Search code examples
cassandradatastax-enterprisedata-migrationsolid-state-drive

cassandra data migration from regular drive to SSD on production server


we want migrate our data from regular drives on production server to new SSD drives. how we can do that without taking down the node no longer than 4 hours(hinted hand-off is 4 hours) our data is in few hundreds of GigaBytes.

what i was thinking is stoping cassandra on one node at a time flushing data to disks and then transfering data from old drives to new drives and de-mounting old disk and bringing back node online. Is this a right approach ?? If so what is my major concern is,the data migration to new disk takes more than 4 hours in the mean while i will lose hints.

Is there any better approach for migration of data to new disks??


Solution

  • Add the disk.

    Use rsync -avz --delete /old/data/dir /new/data/dir to copy the sstables from one (spinning) drive to the other (ssd) drive.
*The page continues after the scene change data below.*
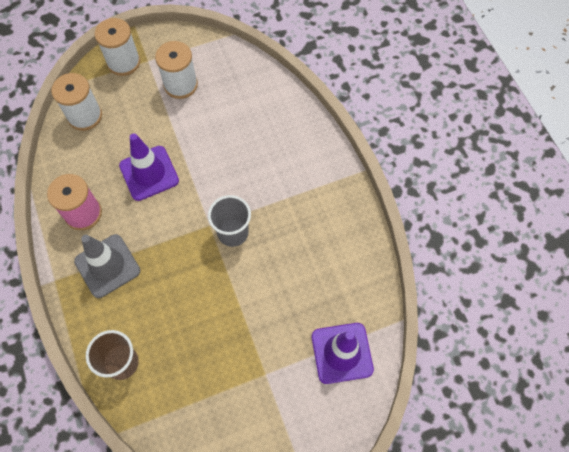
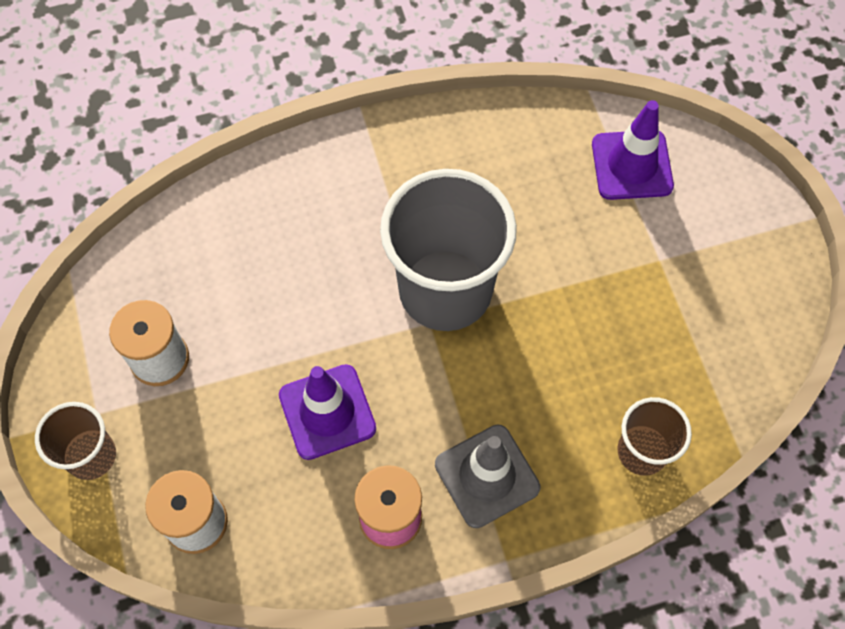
camera: 85 degrees left, 0 degrees up
(123, 62) = (91, 456): white spool -> brown cup
(233, 232) = (445, 290): grey cup -> grey cup, size x1.96

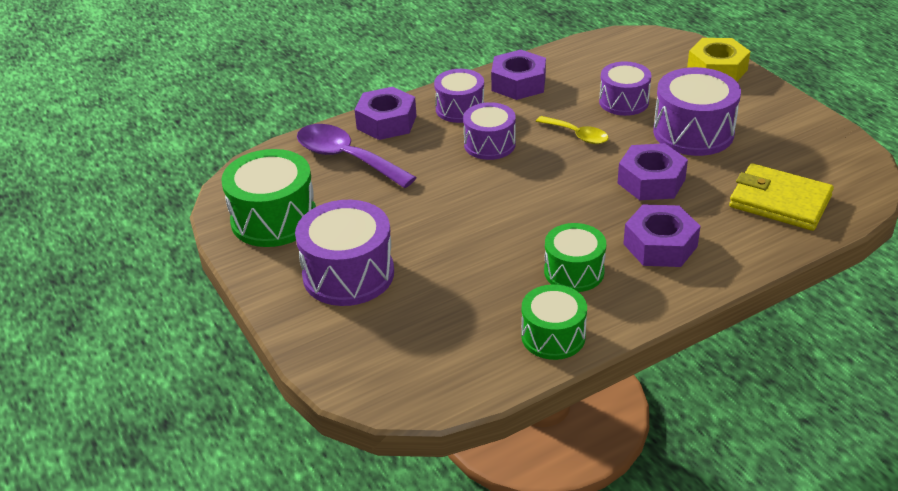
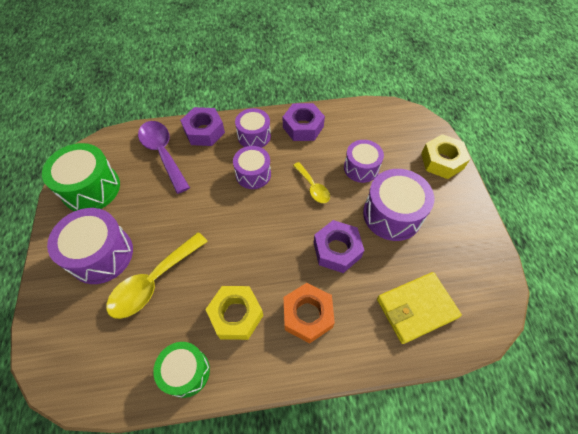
camera: 20 degrees right, 20 degrees up
(442, 276) = (153, 282): none -> yellow spoon
(574, 271) = (236, 315): green drum -> yellow nut
(660, 245) = (307, 315): purple nut -> orange nut
(780, 201) = (416, 308): yellow wallet -> yellow wallet turned 75 degrees counterclockwise

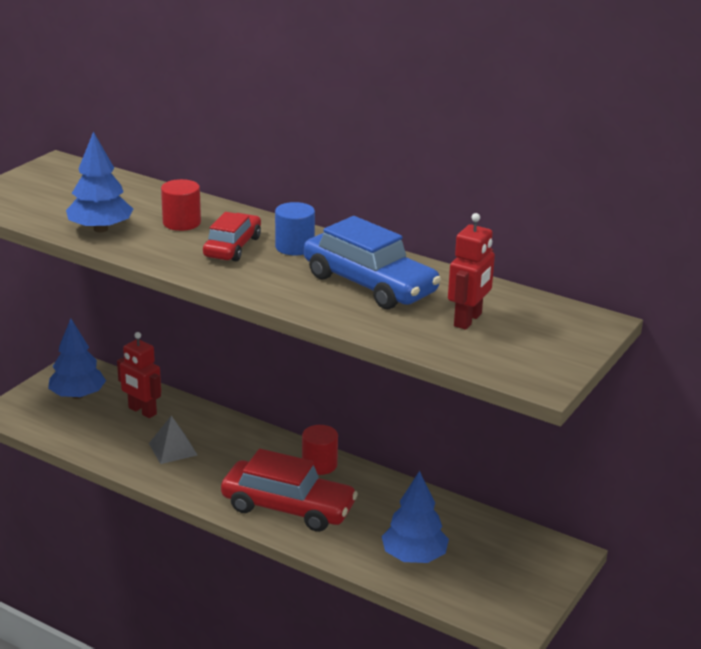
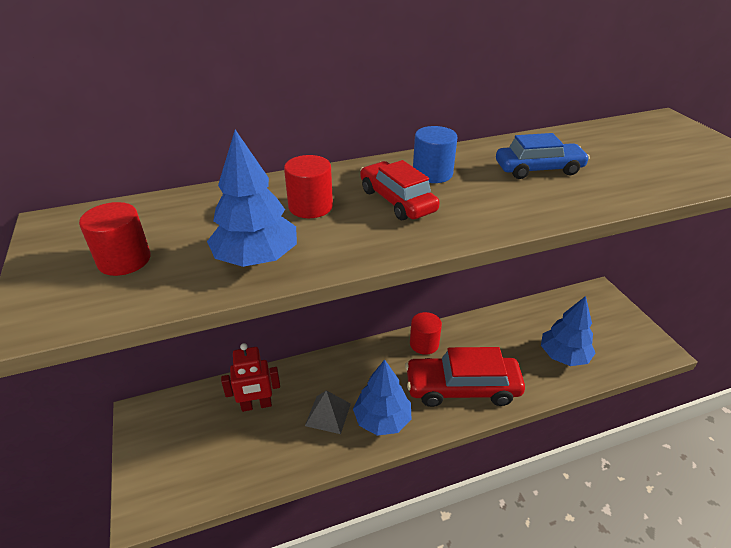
camera: 50 degrees left, 10 degrees up
(50, 196) = (124, 260): none -> red cylinder
(77, 395) = (184, 437): blue tree -> blue tree (382, 419)
(288, 507) = (462, 388): red car -> red car turned 150 degrees counterclockwise
(369, 284) = (538, 169): blue car -> blue car, size x0.62
(468, 320) = (635, 156): red robot -> none

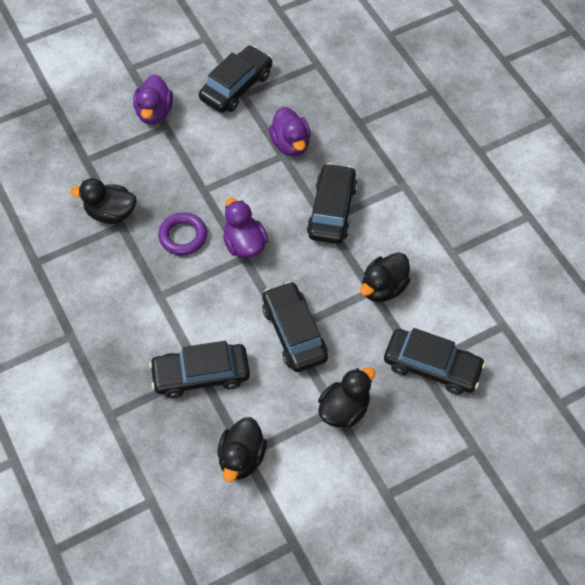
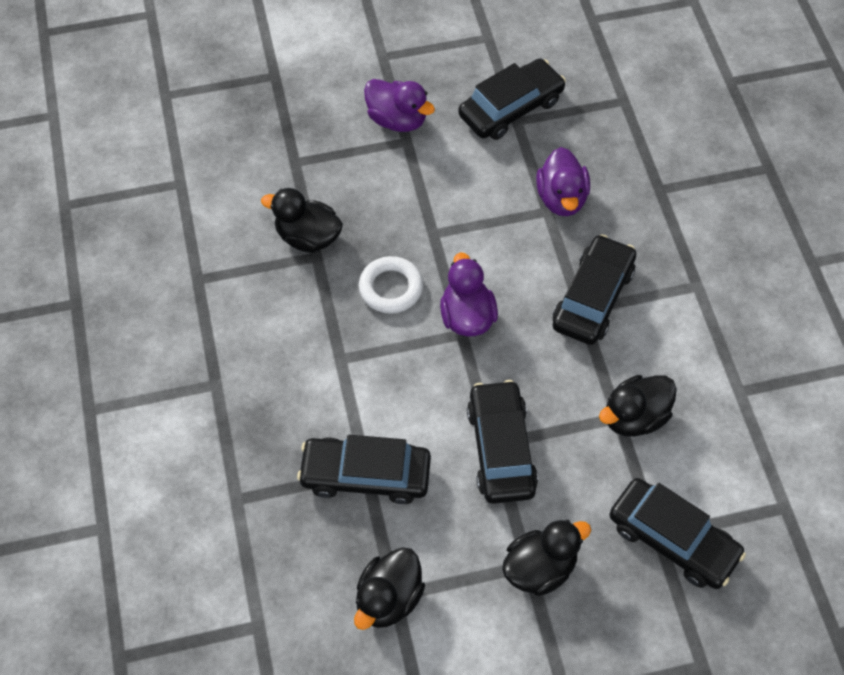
camera: 15 degrees right, 0 degrees up
(154, 112) = (397, 120): purple duck -> purple duck turned 75 degrees counterclockwise
(183, 236) = (391, 288): purple ring -> white ring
You can run this while cassandra is running - no risk other than increased latency due to IO contention. You can control the increase in latency using nice and ionice.

    Once you've run rsync, you'll have an idea of the upper bound of the migration process. You'll also have an initial snapshot. Run it again, and time it a second time - it's likely going to be significantly faster - it'll leave files that haven't changed, delete files that have been deleted, and copy any new files. If this is faster than 4 hours (and it probably will be), then you can proceed to run nodetool flush and nodetool drain, stop cassandra, and run rsync a third time. Once rsync completes, change the path to the data file directory in the yaml, and start cassandra - hints will be delivered and you're good to go.

    Alternatively, you can do the exact same thing, and if it takes longer than the 4 hour hint window, follow it with a nodetool repair to pick up any writes you missed when hints expired.